A. 未来永劫ひたすら孤独なこの状態でいる
B. 運がよければ肉体崩壊後に消滅
C. でも悠真は運が悪そうだから彷徨う亡者になる可能性大

 お兄さんとそういうことをしなければA~Cのどれかになる。
 そういうことをするだけで全回避。

(……そんなに究極でもないな?)

 と、思ってしまった。
 悠真がいるのは、孤独を楽しめるレベルの世界ではない。気が狂う以外に救いのない世界だ。たった一晩の羞恥心など何ほどのことか。

「ええと、でも、お兄さんは」

『オスカーでいい。敬称もいらん』

「……オスカー、は、嫌じゃないですか? 僕みたいなのとそういうことするのって。どうしても無理なら、無理にとは」

『どうしても許容できん術式ならば、そもそも黙っていればいいだけだ』

「そ、そうですか、ですよね……術式……」

 そう、術式だ。悠真を外の世界に戻すための処置。オスカーは明らかにNOと言えるタイプの大人だし、絶対に無理なら自分から提案したりしないだろう。

(少なくとも、僕はギリOK、てことかな)

 悠真に対する嫌悪感はない。その事実に背を押され、「でしたらよろしくお願いします」と頭を下げた。

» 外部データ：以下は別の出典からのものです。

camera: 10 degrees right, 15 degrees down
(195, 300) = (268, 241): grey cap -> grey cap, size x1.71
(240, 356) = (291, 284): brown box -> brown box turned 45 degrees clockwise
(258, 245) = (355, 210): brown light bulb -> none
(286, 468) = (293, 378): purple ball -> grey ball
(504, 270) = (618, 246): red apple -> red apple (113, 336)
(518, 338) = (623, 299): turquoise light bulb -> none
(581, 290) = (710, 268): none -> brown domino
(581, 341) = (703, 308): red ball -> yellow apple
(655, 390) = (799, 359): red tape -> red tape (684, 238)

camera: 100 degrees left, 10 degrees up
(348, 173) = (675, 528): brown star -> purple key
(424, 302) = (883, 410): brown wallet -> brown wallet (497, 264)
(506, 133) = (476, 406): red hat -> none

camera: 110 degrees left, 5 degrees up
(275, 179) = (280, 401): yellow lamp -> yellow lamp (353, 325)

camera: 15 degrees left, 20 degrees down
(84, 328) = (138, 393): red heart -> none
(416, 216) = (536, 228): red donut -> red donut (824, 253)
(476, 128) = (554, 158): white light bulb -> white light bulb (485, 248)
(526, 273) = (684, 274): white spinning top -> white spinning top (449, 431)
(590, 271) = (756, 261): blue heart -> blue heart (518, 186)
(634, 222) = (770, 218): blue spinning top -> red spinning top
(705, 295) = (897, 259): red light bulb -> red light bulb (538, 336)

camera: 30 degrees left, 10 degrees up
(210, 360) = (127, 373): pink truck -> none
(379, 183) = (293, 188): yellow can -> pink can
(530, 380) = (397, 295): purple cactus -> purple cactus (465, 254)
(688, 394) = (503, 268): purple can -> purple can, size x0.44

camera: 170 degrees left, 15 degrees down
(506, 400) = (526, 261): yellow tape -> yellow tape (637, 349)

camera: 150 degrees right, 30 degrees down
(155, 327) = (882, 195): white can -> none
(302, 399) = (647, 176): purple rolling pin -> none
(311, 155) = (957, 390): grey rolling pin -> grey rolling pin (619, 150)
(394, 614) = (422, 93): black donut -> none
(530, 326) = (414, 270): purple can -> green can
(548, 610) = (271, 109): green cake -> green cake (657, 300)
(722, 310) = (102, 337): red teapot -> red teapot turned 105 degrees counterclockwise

『では、今夜から開始だ。月が昇って沈むまでの間に最低でも一回、三晩続ける。いいな』

「―――……」

 後出しジャンケンはやめていただきたい。
 いいや、こちらが勝手に一回と思い込んだだけだ。せいぜい三回になったところで何ほどのことか。
 悠真はキリ、と身を引きしめ、「ハイ」と頷いた。